Good news. In today's labor market report, payrolls grew by only 191,000 jobs in May, half the rise in some forecasts. The report was even weaker than it looked: seventy thousand of the 191,000 were striking Teamsters returning to work.
All other data described moderate growth. The May Purchasing Managers' Index was unchanged at 57.7%, and in April figures, Leading Indicators were unchanged, Factory Orders fell .1%, and New Home Sales fell 6.8%. Tax increases are finally having an impact, knocking April Disposable Income into a .2% decline.

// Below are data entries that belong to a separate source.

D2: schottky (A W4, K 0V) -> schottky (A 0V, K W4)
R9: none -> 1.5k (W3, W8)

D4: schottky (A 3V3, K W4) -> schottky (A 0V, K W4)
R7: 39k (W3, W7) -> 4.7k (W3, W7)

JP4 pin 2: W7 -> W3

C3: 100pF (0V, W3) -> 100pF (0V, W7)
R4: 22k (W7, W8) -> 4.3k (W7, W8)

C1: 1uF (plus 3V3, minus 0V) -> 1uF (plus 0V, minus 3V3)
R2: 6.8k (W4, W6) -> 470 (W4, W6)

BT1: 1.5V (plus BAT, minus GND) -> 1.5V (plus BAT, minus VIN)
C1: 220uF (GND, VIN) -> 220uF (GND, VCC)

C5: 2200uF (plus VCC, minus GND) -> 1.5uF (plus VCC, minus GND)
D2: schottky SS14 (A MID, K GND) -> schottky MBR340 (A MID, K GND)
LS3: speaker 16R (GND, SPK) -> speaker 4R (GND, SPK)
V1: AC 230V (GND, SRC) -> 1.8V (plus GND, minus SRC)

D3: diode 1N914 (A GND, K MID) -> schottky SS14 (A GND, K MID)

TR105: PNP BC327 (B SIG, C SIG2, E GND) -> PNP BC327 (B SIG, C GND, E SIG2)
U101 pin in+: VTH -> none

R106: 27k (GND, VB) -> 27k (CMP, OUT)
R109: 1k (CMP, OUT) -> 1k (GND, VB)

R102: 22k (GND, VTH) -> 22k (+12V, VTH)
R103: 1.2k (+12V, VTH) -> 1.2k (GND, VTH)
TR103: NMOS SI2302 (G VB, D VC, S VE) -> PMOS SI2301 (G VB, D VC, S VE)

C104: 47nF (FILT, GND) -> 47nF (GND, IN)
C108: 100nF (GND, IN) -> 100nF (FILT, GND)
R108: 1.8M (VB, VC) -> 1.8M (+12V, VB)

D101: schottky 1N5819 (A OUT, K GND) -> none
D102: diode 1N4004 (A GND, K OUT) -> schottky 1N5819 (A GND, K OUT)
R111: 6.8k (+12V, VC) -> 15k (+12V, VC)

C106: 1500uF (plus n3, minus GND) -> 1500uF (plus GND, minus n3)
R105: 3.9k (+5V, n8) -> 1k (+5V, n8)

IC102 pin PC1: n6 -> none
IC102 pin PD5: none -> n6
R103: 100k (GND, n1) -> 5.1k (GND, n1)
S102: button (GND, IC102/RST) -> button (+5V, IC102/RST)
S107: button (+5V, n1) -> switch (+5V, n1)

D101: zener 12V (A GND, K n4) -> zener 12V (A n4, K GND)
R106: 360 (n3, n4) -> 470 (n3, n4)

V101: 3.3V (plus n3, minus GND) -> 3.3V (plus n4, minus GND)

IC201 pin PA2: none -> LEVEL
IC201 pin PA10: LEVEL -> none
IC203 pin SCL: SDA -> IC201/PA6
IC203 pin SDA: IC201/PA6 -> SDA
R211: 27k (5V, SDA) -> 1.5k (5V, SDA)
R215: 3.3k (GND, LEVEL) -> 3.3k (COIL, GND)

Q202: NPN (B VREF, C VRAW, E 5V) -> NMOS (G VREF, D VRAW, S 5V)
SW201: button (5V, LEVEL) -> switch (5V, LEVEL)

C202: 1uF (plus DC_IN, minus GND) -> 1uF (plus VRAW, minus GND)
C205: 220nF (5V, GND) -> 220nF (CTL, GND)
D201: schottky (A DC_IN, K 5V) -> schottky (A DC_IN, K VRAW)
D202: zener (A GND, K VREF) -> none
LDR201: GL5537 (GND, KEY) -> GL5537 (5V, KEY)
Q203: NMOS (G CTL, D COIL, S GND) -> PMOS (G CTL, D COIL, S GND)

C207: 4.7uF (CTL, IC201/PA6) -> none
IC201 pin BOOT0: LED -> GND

This week's reports are reassuring, but no one should expect a dramatic fall in mortgage rates -- back to the sevens, say. There is enough good news to hold rates in the eights, and compared to last week's inflation fears, that's good enough.
Inflation tends to follow spurts in growth by a few months to a year. This "lagging" behavior means that current reports of inflation are likely to be the predictable after-effects of the 7% surge in economic growth at the end of 1994. The puzzle among most consumers is why this relatively minor inflation has had such a big impact on rates.
The market concern has been that too-rapid growth in the economy would gradually turn a minor matter into a major one. The gods of bonds can tolerate a little inflation in reports now and for the next few months so long as the economy is not speeding up.
The key to interest rates this summer is the market sense of changes in economic speed, not the absolute two, three, or four percent level of growth. The reassurance in this week's reports is the absence of acceleration: the economy isn't slowing dramatically, but it's not speeding up, either.
A pattern of gathering speed in a self-reinforcing spiral is the bond market nightmare, and would be the signal for double-digit mortgage rates. So long as the economy stays in intermediate ground, neither booming nor nearing recession, mortgage rates will stay about where they have been this spring.
Adding to market reassurance this week is a tentative sign from the general direction of the Fed that the Fed is tighter than it looks on the surface. Congress has forced the Fed to be public about its interest rate changes, and the Fed is playing along. However, the Fed has some powers which are so complicated that Congress can't keep track.
A fundamental underpinning (or underminer) of economic growth is the rate of creation of bank reserves. For most of 1993, bank reserves grew at a 10% annual clip. Since March this year, bank reserves have contracted 7.8%.
Maybe the Fed will overdo it, and have a little near-recession accident. Then we'll get the sevens back.